Lie Down and Be Counted
The immediate effect of The Orb’s success was to spawn a plague of ambient dub, aka digi-dub. While the fad generated a handful of genuinely sublime moments – Higher Intelligence Agency’s ‘Ketamine Entity’, Original Rockers ‘The Underwater World of Jah Cousteau’ – the trouble with the genre was that it was one of those hybrids, like jazz-funk and funk-metal, that only
seem
like a good idea. Too often, instead of Harold Budd meets Prince Far I, the results were more like Vangelis teaming up with Adrian Sherwood on an off-night: celestial synth-vapour (ambient) + meaninglessly overdone echo FX and stereophonic tomfoolery (dub).
The original roots music of seventies Jamaica had a spiritual halo, a halcyon haze, that the British digi-dub outfits tried and failed to recover; smoking vast quantities of weed wasn’t enough.
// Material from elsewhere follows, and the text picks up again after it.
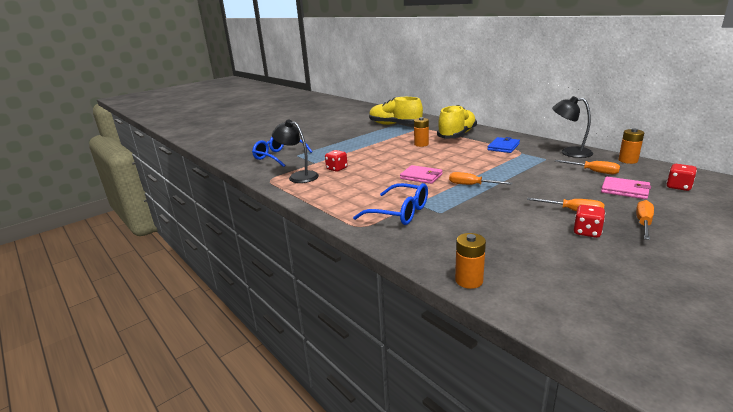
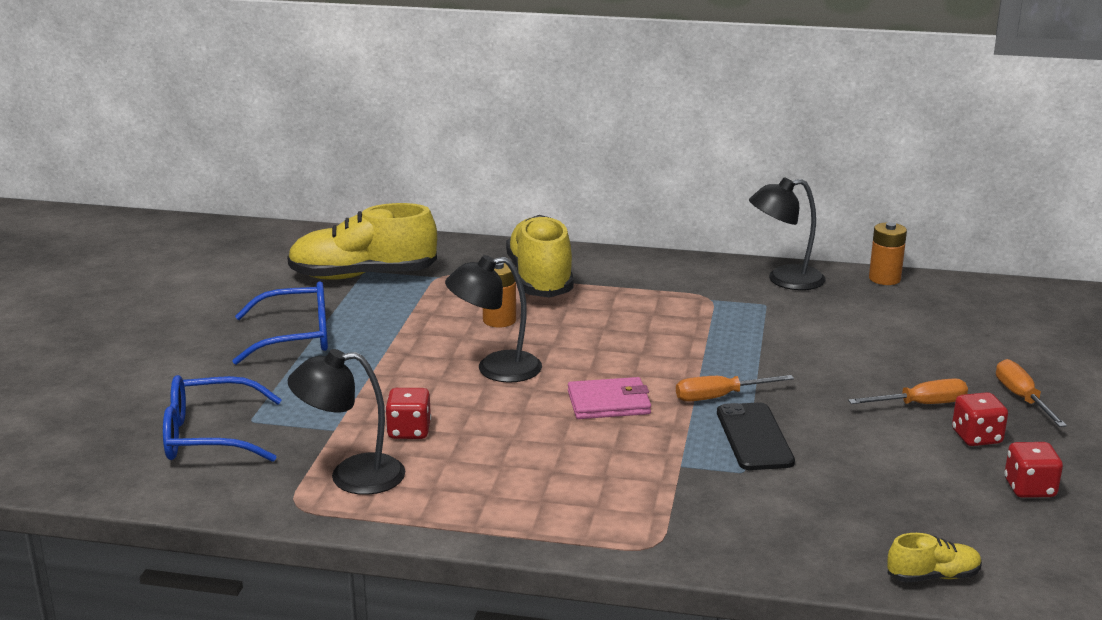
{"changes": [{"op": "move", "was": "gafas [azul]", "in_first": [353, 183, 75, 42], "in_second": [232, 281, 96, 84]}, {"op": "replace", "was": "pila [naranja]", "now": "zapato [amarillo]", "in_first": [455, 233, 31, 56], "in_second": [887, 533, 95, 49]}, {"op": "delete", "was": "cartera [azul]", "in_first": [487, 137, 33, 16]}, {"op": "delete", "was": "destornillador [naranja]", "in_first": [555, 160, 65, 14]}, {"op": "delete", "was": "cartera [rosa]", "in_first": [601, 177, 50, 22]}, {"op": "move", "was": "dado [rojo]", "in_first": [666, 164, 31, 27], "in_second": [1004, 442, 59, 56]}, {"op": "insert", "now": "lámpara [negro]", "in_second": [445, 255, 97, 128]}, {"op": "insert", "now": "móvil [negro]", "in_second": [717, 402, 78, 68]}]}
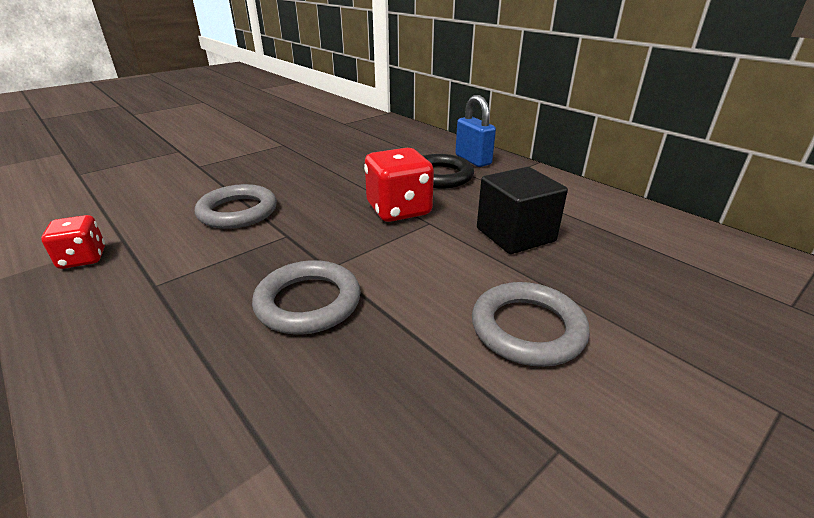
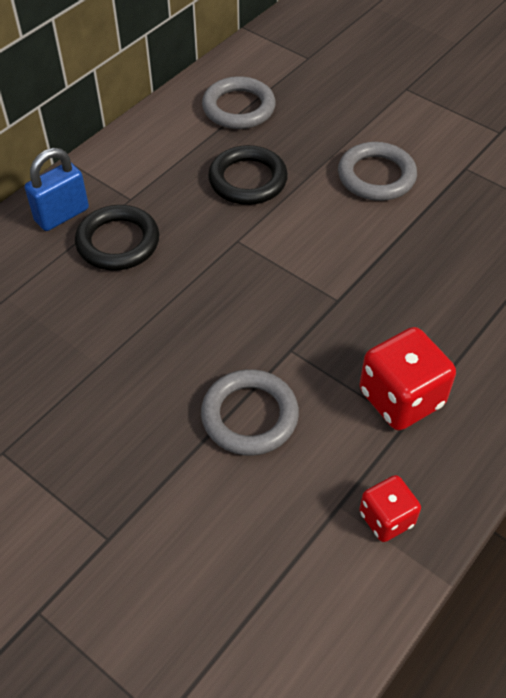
{"changes": [{"op": "move", "was": "anillo [gris]", "in_first": [252, 260, 109, 74], "in_second": [202, 76, 74, 53]}, {"op": "move", "was": "dado [rojo]", "in_first": [364, 148, 70, 74], "in_second": [359, 327, 97, 104]}, {"op": "replace", "was": "cubo [negro]", "now": "anillo [negro]", "in_first": [477, 167, 91, 87], "in_second": [208, 145, 80, 60]}]}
Partly this was because producers like Tubby, Lee Perry and Keith Hudson used lo-fi technology: self-cobbled effects, four-track recording (which meant that several instrumental parts had to be compressed on to one track, thereby creating classic dub’s blissful blurriness). And partly it was because the Jamaican dubmeisters combined flesh-and-blood musicians with studio wizardry to achieve an uncanny fusion of presence and absence, funky feel and disembodied drift. The high-definition gloss and inelastic, sequenced rhythms of digital dub can’t compare with the earthy-but-otherwordly vibe the Jamaicans got by taking a supple, interactive rhythm section and feeding it through the hall-of-mirrors vortex of the mixing desk. The analogue echo and reverb units cobbled together by the original Jamaican dub producers created a smudgy reverberance that feels closer to real-world acoustics. So instead of roots reggae’s sacrosanct expanse, most ambient dub evoked only the virtual, geometrically plotted space of MIDI hardware: the music smelled sterile, not ambrosial.